I lived and worked (as a coder) on a boat for a number of years. I used long range wifi to steal internet from cafes, LTE, and for worst case, satellite internet (insanely expensive, just for emergencies, back in 2014-6).

A lot of my time was spent messing about keeping internet. Whenever the boat moved around I had to move the high gain wifi antenna. LTE at the time was great but small data caps.

For ~$6k a year it's a total game changer.

If I didn't have kids now I'd buy a boat again and do it in a heartbeat. Hell if I can afford it, maybe if my company exits, I'll jump at it with the kids.

It's the future folks, and it's freaking awesome


What type of antennas did you use? Asking for a friend...


Good question. I tested heaps. The winning design by a landslide was a metal plate reflector, with essentially two diamonds around 15mm in front of it, side by side, apx 15mm on the edge.

I thought it was called a 'butterfly antenna', but web searching now I don't think that's correct.

I built one for a friend just with wire and pliers. The tolerances mustn't have been that important because it worked well.

Maybe someone on here knows the name of that antenna design?


Something like this? - https://www.tindie.com/products/agrf/ultra-wide-band-04-3ghz...

Did you try Parabolic antennas modified for WiFi or did your space constrains did not allow for it?


If you look at maritime traffic [1], the size of the market becomes clear.

I guess pretty much any boat will instantly buy it. There's just nothing comparable and even with smaller crews, it's well worth it. It makes communication with vessels much easier, in addition to the advantages for the crew.

I wonder if cruise ships will install several of those to provide internet to all passengers?

[1] https://www.marinetraffic.com/en/ais/home/centerx:-12.0/cent...


If you're just going sailing for a few months a year and you're not working remotely while onboard, it may be a tough sell.


It depends of course, but generally marine equipment is extremely expensive and if you want maps for navigation/fishing with different data like tides, fishing areas and many others, you'll pay a yearly subscription for that map region, and it ain't cheap either. And that's just for maps. Add to this some cloud monitoring service that also will cost something.


> Pay As You Go

> Starlink Maritime offers the ability to pause and un-pause service at any time, and is billed in one month increments, allowing users to customize their service to their individual needs.

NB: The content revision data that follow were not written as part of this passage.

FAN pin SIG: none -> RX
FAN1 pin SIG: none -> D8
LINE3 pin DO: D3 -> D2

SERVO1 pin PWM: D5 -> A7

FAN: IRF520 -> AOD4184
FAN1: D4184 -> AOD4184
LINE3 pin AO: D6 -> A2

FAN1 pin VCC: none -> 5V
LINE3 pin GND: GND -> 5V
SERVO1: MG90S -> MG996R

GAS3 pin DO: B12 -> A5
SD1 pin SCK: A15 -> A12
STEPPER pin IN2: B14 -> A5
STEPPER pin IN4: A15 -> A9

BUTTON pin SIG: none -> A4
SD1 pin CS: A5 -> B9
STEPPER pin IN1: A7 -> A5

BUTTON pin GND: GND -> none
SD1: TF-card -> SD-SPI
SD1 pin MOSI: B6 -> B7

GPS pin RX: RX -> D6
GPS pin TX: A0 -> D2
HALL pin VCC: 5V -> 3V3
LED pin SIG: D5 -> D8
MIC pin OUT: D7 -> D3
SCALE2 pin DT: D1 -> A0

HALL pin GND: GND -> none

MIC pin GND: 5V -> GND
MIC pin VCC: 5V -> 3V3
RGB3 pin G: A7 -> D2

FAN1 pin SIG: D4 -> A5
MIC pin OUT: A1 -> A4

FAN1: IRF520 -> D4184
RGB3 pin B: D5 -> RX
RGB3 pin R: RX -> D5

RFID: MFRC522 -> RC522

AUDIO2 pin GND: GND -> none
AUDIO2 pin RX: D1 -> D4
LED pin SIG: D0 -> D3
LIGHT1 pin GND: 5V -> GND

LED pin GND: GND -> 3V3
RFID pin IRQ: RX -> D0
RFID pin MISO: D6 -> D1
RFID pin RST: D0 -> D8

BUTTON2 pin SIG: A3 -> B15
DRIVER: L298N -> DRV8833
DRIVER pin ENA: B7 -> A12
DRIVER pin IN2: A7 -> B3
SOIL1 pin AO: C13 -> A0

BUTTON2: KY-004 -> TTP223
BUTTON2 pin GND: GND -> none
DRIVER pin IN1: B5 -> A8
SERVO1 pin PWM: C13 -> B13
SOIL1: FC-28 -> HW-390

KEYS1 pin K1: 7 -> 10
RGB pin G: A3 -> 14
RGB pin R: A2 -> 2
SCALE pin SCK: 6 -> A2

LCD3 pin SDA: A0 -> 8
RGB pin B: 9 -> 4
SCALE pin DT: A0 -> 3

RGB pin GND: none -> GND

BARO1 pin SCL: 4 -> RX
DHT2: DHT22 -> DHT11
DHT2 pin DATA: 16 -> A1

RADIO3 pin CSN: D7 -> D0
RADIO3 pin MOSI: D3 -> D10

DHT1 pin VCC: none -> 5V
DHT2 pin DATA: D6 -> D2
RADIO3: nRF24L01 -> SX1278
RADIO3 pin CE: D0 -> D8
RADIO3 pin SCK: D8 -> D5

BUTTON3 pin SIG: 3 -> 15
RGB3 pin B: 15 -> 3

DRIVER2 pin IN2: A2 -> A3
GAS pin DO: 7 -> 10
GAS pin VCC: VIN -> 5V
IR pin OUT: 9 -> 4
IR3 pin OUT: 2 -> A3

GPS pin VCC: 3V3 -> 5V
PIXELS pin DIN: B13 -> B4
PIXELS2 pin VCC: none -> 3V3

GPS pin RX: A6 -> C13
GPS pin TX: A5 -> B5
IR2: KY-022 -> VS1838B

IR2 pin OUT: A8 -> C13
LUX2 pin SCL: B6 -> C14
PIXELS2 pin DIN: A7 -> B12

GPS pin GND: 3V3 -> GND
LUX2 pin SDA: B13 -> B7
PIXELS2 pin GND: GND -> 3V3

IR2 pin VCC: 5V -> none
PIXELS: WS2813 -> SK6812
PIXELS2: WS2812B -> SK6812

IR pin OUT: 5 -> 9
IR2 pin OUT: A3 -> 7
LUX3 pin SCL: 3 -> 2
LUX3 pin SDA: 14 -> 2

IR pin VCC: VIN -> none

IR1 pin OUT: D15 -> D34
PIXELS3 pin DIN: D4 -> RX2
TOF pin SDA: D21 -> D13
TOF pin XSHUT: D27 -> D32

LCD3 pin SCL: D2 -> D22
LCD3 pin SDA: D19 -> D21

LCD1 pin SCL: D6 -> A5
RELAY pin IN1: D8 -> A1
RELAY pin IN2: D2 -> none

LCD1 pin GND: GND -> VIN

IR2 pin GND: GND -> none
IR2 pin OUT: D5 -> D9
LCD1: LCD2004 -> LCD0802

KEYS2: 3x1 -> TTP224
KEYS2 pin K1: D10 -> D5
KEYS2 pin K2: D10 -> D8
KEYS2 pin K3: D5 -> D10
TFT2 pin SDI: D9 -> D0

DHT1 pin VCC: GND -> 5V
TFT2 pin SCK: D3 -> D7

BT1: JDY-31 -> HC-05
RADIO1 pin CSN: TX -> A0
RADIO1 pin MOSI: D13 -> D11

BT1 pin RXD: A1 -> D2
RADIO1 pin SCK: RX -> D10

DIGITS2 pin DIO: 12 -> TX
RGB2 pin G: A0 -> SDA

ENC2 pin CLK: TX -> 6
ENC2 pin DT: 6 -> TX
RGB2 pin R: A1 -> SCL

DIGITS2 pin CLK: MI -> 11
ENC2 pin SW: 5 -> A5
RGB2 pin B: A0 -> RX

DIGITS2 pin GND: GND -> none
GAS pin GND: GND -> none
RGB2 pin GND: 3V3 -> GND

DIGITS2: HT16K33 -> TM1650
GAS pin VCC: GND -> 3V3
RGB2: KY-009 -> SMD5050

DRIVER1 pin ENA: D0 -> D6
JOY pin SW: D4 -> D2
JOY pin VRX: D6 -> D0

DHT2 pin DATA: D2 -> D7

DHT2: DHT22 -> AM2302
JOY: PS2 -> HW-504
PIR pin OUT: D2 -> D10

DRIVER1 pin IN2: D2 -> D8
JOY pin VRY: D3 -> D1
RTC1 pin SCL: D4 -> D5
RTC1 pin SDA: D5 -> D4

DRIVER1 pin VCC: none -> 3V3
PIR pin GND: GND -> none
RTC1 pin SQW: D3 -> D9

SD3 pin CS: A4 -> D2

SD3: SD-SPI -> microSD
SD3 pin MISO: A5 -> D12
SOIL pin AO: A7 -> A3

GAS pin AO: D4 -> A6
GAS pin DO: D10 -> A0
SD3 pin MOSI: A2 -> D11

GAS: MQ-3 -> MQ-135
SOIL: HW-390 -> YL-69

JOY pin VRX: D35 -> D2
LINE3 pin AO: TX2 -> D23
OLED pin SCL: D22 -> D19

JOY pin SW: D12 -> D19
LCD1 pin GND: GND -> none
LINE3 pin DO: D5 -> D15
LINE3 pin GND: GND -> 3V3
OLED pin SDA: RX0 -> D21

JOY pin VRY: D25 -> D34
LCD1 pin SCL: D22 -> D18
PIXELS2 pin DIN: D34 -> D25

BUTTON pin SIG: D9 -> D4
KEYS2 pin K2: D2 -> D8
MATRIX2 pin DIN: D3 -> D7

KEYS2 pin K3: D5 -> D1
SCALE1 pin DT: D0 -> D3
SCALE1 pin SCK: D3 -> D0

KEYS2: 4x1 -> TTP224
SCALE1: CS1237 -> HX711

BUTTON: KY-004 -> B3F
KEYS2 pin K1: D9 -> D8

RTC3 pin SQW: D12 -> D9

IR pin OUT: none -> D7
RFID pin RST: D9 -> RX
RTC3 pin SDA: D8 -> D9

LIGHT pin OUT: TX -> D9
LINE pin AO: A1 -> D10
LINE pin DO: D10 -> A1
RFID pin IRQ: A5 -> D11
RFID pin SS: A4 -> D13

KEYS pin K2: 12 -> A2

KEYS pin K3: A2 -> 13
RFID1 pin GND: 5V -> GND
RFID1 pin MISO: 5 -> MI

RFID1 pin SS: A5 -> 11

So you'd only be out the $500 or whatever for the dish when you're not using the service. Given maritime pricing on things, that's cheap. (As everyone knows, BOAT stands for break out another $thousand.)


So they have enough laser interconnects now that it works even offshore?


Looks like a screenshot from some sci-fi movie:

https://satellitemap.space/?constellation=starlink


https://starlink.sx/ is also pretty awesome.


Sweden, Norway, and Finland seem to not have any coverage based on this map.


That’s a pretty cool site, delightfully functional on mobile.


Any way you look at it, this is pretty amazing.